Diskusi sambil ngopi. Khas majelis kami. Para penjual kala bertemu dalam suatu kesempatan.
Kali ini tentang perlunya pembelajaran. Kami sepakat bahwa, secara sistem kita kurang belajar. Bahkan untuk hal yang pokok dan inti dalam kompetensi penjualan. Saya meminta maaf kepada seluruh penjual yang pernah saya kelola. Melalui mereka.
Ada sebuah ide sebenarnya yang belum tereksekusi. Ide dasarnya adalah belajar dengan skema kolaborasi. Mendidik AE atau AAE -atau apapun sebutannya, untuk para penjual, salesman– dengan berkolaborasi dengan perusahaan komplementer pupuk. Misalnya perusahaan benih.
Saya ambil contoh, kita dapat berkolaborasi dengan salah satu perusahaan benih di Kediri. Para Calon Penjual atau Penjual dengan sisa masa kerja tertentu kita karantina. Untuk mengikuti pelajaran di perusahaan benih tersebut.
Perlu diketahui, salah satu perusahaan benih di Kediri, memberikan pembelajaran kepada para Calon Penjualnya. Sebelum diterjunkan di lapangan. Sebuah metode hal yang menurut saya luar biasa. Maksud saya jika dibandingkan dengan pola kita.
Calon Penjual dikarantina selama tiga bulan. Diberi pelajaran budi daya semua benih-benih yang mereka akan pasarkan.
Mereka juga diajari praktik budi dayanya. Diajari cara bercocok tanamnya. Sampai Mengendarai traktor sendiri. Menyemprotkan pestisida sendiri.
Mereka diajari cara menjual yang baik. Panduannya: WOW Selling. Kalau kita, InsyaAllah cukup dengan panduan buku MANTAP.
Kita perlu mencoba melakukan kolaborasi dengan mereka. Para Penjual kita -AE, AAE, Sales Force- “disekolahkan” di sana. Biaya tentu bisa dibicarakan. Dengan tambahan materi pupuk dan pemupukkan menggunakan pupuk produk PI Grup.
Mengapa perusahaan benih kok mau dengan pola itu? Jika Salesman pupuk mereka didik, tentu tida akan ragu merekomendasikan produk benih yang mereka punya. Ini adalah kolaborasi, sebuah Nilai AKHLAK di penjualan. Tidak hanya internal, eksternal kita ajak kolaborasi.

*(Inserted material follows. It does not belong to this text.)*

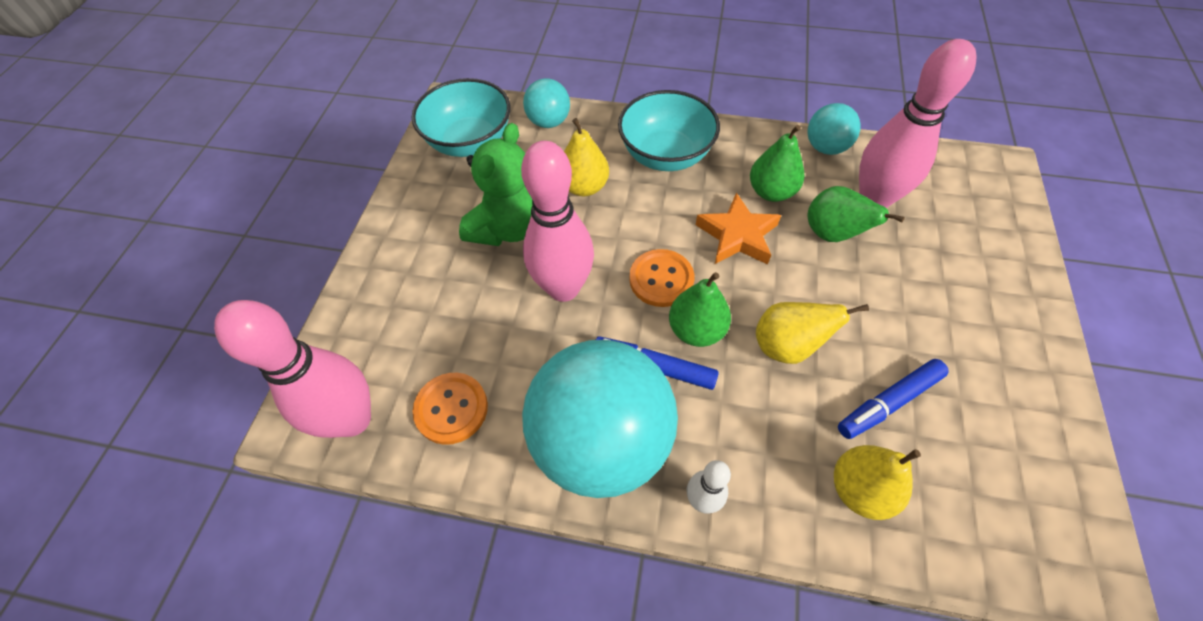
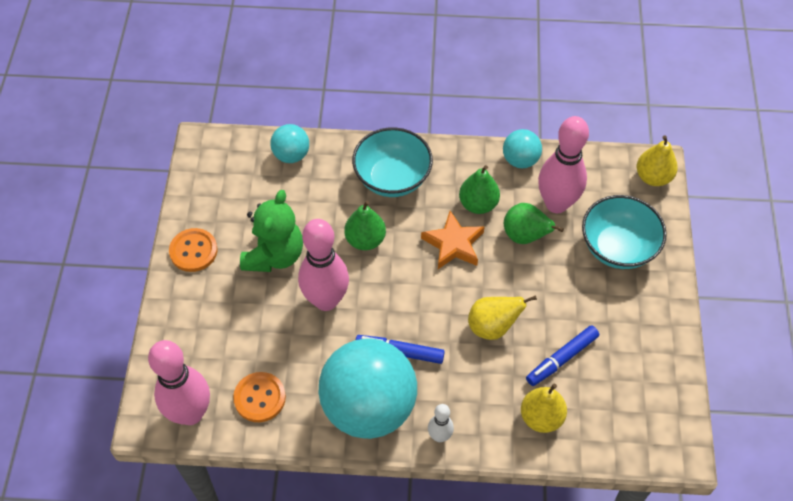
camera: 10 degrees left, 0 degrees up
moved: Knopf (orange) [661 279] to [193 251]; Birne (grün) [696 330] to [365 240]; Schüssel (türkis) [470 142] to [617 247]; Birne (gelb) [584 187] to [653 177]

Kawan diskusi saya sepakat akan satu hal. Kita jago jika berbicara soal padi. Tetapi ketika bicara seledri, gambas/oyong, pare, selada, bawang, kubis, wortel, cabai, kakao, karet?! Silakan tanya diri sendiri.
Sistem pembelajaran kita belum ke sana. Meskipun menjadi sebuah tanggung jawab pribadi, menuntut kita senantiasa harus belajar. Belajar dengan pengalaman lapang. Saya yakin sebagian kita melakukan itu.
Saya teringat bahwa saya mulai belajar secara tersistematis itu setelah tujuh tahun bekerja. Mei 2017, saya berkenalan dengan Markplus dan Kompetensi Penjualan: Sales Operation. Yang kemudian secara bertahap, mulai Agustus 2017, seluruh AE PKG waktu itu, saya buatkan kelas serupa.
Setelah itu, baru saya memprogramkan setahun dua kali untuk belajar khusus tentang penjualan dan seluk-beluknya. Untuk pribadi dan tim. Bisa terlaksana satu, alhamdulillah, yang penting tidak kosong.
Saya pikir ide belajar berkolaborasi dengan perusahaan lain akan memberikan perspektif baru dalam pembelajaran. Belajar tidak harus dengan lembaga pembelajaran, bukan?. Sekaligus juga merefleksi diri. Apakah sistem pembelajaran kita sudah baik dibandingkan industri sejenis? Dalam hal ini Pertanian.
Langit Nusantara, 27 Nov 2022.
Terima kasih untuk teman diskusi saya, Mas Rohandi Fadilah, Mas Aris Setyowiyono, dan Mas Farhan Mustofa. Diskusi sambil ngopi pada 24 November 2022.